I’m sure there are others who resort to that, but in the piece Goldberg is referring to, Ace isn’t talking about “dick-measuring.” He’s simply saying people need to be intellectually honest to warrant respect. To maintain that withholding support for electing Trump somehow doesn’t benefit Hillary is intellectually dishonest, for the reasons I’ll explain below.

I don’t feel obligated to support Hillary […] Ace is locked into this binary argument that one must be for one candidate if one is against the other.

Conservatives of all people should appreciate that what one “feels” about one’s actions does not change the effect of those actions. Whatever you intend, the fact remains you’re ultimately choosing not to encourage people to cast the only vote that can do anything to keep Hillary out of the White House.

If during the Iran-Iraq War, I criticized Iraq, there is no objective reason why that should require the conclusion that I supported Iran.

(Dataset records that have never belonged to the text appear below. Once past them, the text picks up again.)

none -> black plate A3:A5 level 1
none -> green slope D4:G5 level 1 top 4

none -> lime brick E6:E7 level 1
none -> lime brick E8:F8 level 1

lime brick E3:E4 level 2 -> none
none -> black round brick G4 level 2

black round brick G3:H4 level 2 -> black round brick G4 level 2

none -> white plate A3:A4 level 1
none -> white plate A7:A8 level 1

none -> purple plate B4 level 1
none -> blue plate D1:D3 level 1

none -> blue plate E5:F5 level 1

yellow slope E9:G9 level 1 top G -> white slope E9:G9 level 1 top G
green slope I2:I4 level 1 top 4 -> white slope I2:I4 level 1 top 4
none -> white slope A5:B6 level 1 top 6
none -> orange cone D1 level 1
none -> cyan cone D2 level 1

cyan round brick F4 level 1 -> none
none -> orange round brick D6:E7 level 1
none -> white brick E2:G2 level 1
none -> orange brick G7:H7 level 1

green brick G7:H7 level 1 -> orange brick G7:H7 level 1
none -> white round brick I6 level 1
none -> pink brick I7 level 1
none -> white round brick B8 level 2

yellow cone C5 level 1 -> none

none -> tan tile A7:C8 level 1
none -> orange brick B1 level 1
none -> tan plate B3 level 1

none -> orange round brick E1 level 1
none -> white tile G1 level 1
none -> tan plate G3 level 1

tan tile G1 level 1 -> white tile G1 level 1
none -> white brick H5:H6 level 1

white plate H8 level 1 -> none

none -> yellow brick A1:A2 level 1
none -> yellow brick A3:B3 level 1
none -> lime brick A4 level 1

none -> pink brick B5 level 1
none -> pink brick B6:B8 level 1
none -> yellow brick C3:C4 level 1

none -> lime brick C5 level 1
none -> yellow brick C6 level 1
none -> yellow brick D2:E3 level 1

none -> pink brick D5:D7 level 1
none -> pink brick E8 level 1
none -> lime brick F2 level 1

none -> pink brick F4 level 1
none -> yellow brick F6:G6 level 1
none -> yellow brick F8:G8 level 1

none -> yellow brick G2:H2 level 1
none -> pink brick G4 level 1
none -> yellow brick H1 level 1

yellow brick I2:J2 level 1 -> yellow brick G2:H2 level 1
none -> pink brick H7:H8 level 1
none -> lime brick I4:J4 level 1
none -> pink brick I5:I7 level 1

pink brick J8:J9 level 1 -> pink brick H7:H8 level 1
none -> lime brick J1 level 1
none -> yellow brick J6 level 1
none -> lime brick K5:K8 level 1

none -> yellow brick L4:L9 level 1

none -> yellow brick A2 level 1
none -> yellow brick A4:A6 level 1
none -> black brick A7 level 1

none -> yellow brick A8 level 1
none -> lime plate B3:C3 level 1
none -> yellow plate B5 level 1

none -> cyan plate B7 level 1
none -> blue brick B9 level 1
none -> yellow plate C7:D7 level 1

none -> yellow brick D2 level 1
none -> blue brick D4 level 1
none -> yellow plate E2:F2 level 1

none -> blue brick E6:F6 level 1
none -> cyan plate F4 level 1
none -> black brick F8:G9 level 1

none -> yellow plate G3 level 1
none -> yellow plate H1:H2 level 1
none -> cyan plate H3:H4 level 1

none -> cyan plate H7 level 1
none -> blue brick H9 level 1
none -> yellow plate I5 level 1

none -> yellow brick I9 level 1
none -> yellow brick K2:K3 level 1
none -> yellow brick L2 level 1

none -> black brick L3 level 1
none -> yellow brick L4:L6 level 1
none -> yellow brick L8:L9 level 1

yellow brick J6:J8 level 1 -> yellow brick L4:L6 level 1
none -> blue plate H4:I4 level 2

Because we’re not talking about “criticizing” the candidates. Heck, those of us voting for Trump still complain about him all the time. It’s completely possible to state upfront Trump’s many faults, continue to constructively critique him, and still keep them in the broader context that they pale in comparison to the suffering you know Hillary Clinton would inflict on millions of Americans.

Frankly, Jonah, to pretend it’s a question of simply criticizing Trump reeks of goalpost-moving.

Again, in 1960, National Review refused to endorse Kennedy or Nixon because neither measured up.

A precedent that would only be applicable here if the issues at stake in 2016 were the same as the ones at stake in 1960 (hardly), if Trump was equivalent to Nixon (debatable), and most importantly if Hillary wasn’t light years worse than JFK (come on). So try again.

What if the race this year was between Jill Stein and Bernie Sanders, or to better illustrate the point, between Hannibal Lecter and Freddy Krueger. Am I really obligated to figure out which is the lesser of two evils, or am I actually obligated to say they’re both evil? Would Ace argue that it’s outrageous and cowardly for me to criticize them both, just because he’s concluded that Lecter is preferable to Krueger? “C’mon some of us are trying to win an election here! Stop bashing Dr. Lecter. Sure he eats people, but he’s so much better than Krueger. Just look at the Krueger Foundation!”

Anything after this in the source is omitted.